Есть люди, которые начинают эпохи, есть, которые закрывают их. А есть такие, которые движутся по своей орбите, возможно, не подозревая, что излучают свет, позволяющий другим видеть в темноте.
Знал ли Юрий Михайлович Лотман, что его имя не просто известно любому русисту, слависту, филологу и студенту, изучающему русскую литературу, но то, что он стал путеводной звездой и крестным подпольной культуры и литературного самиздата 70-80-х? Вряд ли, Лотман не очень интересовался и не больно жаловал современную литературу. Зато литература и молодые писатели не случайно считали его своим.
Он родился в Петрограде 28 февраля 1922 года, учился в ленинградском университете, но судьба связала его с городом Тарту, который Юрмих прославил не меньше, чем Кант Кенигсберг, а Гете Веймар.
Короткое, отрывистое, терпкое слово Тарту стало синонимом глотка свободы, Тарту — интеллектуальной Вандеей. Оазисом настоящей, без скидок на советскую эпоху, гуманитарной культуры, той самой филологии, в которой, по словам Мандельштама, вся кровь. В тридцать один год Лотман — профессор Тартуского университета, и Ученые записки Тартуского университета, Труды Тартуского университета, знаменитый Блоковский сборник становятся ступенями лестницы, по которой из тьмы заброшенности и отщепенства начали подниматься сотни молодых интеллектуалов, поэтов, читателей русской литературы.
Конец 50-х, начало 60-х, Прибалтика — мираж Европы. Состоялся бы Лотман, не попади он в Тарту? Состоялся, но стал бы другим.
1964 — Лекции по структуральной поэтике, 1966 — Художественная структура Евгения Онегина.
Читал ли Лотман комментарии Набокова к набоковскому же переводу Евгения Онегина? В России Набокова прочли после Лотмана.
Почему структурализм Лотмана и его работы о Пушкине стали лучом, который прорезал тьму, показав другой путь? Почему, казалось бы, чисто научные изыскания отнюдь не ищущего широкой популярности тартуского затворника возвращали ощущение подлинности литературе и жизни?
Не упрощая, не адаптируя, он становится задушевным собеседником, влияя не столько на официальное литературоведение, сколько на западных коллег и юных вольнодумцев.
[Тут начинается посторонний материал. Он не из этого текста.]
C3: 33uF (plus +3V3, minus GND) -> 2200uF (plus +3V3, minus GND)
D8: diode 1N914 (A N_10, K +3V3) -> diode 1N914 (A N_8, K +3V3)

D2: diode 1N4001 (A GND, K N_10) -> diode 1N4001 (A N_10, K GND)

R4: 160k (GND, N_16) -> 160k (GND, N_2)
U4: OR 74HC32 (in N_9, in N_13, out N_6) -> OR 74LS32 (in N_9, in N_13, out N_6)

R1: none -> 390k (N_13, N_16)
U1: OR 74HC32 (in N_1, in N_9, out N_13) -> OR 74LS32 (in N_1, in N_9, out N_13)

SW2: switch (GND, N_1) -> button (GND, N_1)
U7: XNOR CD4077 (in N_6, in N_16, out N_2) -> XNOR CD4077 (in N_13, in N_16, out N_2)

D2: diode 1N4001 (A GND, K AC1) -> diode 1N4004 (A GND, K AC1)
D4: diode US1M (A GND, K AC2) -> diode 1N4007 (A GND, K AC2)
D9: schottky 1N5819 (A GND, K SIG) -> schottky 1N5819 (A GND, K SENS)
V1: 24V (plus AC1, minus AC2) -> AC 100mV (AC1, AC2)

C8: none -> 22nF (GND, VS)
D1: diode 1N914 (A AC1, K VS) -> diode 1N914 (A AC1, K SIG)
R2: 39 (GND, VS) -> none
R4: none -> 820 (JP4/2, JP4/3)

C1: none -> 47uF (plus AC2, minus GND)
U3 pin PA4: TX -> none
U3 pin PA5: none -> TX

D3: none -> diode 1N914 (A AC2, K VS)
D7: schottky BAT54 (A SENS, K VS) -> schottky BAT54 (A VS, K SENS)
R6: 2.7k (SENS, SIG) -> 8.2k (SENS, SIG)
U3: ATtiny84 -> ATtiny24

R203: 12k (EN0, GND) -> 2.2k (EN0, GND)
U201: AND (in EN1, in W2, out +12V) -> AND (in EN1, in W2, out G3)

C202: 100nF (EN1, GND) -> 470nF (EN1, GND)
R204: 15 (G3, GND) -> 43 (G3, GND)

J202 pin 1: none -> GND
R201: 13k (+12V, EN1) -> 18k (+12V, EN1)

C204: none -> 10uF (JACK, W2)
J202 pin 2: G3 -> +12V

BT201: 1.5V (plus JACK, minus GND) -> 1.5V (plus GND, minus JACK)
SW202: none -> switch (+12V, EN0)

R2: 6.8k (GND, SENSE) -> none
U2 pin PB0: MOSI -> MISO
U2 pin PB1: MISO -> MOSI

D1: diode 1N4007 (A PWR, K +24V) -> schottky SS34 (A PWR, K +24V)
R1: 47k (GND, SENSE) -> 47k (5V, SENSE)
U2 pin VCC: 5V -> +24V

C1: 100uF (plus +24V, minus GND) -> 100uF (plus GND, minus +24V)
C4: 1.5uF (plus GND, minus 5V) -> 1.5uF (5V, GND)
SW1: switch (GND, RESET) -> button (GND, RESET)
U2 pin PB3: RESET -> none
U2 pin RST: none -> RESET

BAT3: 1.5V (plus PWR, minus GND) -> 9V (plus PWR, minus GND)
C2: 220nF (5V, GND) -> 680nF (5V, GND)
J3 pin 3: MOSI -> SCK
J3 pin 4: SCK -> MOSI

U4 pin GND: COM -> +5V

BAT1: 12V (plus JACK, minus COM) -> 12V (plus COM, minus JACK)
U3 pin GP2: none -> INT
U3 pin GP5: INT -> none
Лотман присвоил литературному произведению гордое и скромное имя текст, и это словечко расползлось по всему Союзу: тексты стали писать не только критики и публицисты, но и поэты, и все те, для кого литература стала единственным способом выжить.
Всего несколько имен составили планетарную систему культуры того тусклого, тягомотного, известкового времени, которое впоследствии было названо застоем.
Но застой — и время, чрезвычайно щедрое на вдохновение.
Лотман не просто стал ученым с мировым именем, филологом с почти непререкаемым авторитетом, он создал особую тартускую школу — школу строгой, сосредоточенной, кропотливой, внешне суховатой, но неизменно вдохновенной научной работы.
Выпусники Тарту, ученики Лотмана — почти что звание. Его ученики преподают в лучших университетах Америки и Европы, пишут стихи, издают книги; дух Тарту — им пропитывались даже те, кто никогда не слушал лотмановских лекций, но приезжал в Тарту как в Мекку, зная, что где-то здесь, за серыми средневековыми стенами тартуского университета до сих пор живет тот, чьи книги составили эпоху русской филологии, свободного русского слова.
Лотман и Зара Григорьевна Минц, его жена и преданная сотрудница; Лотман и его редкий аристократичный стиль жизни — особая печать судьбы; Юрмих и те, кто рос вместе с ним; Тарту — уютный эстонский городок, теперь навсегда связанный с его именем.
Есть особое качество жизни и труда, которое становится попыткой искупления для самой трусливой и подлой эпохи. Слава Богу, что был Бахтин, Гумилев, что был Лотман.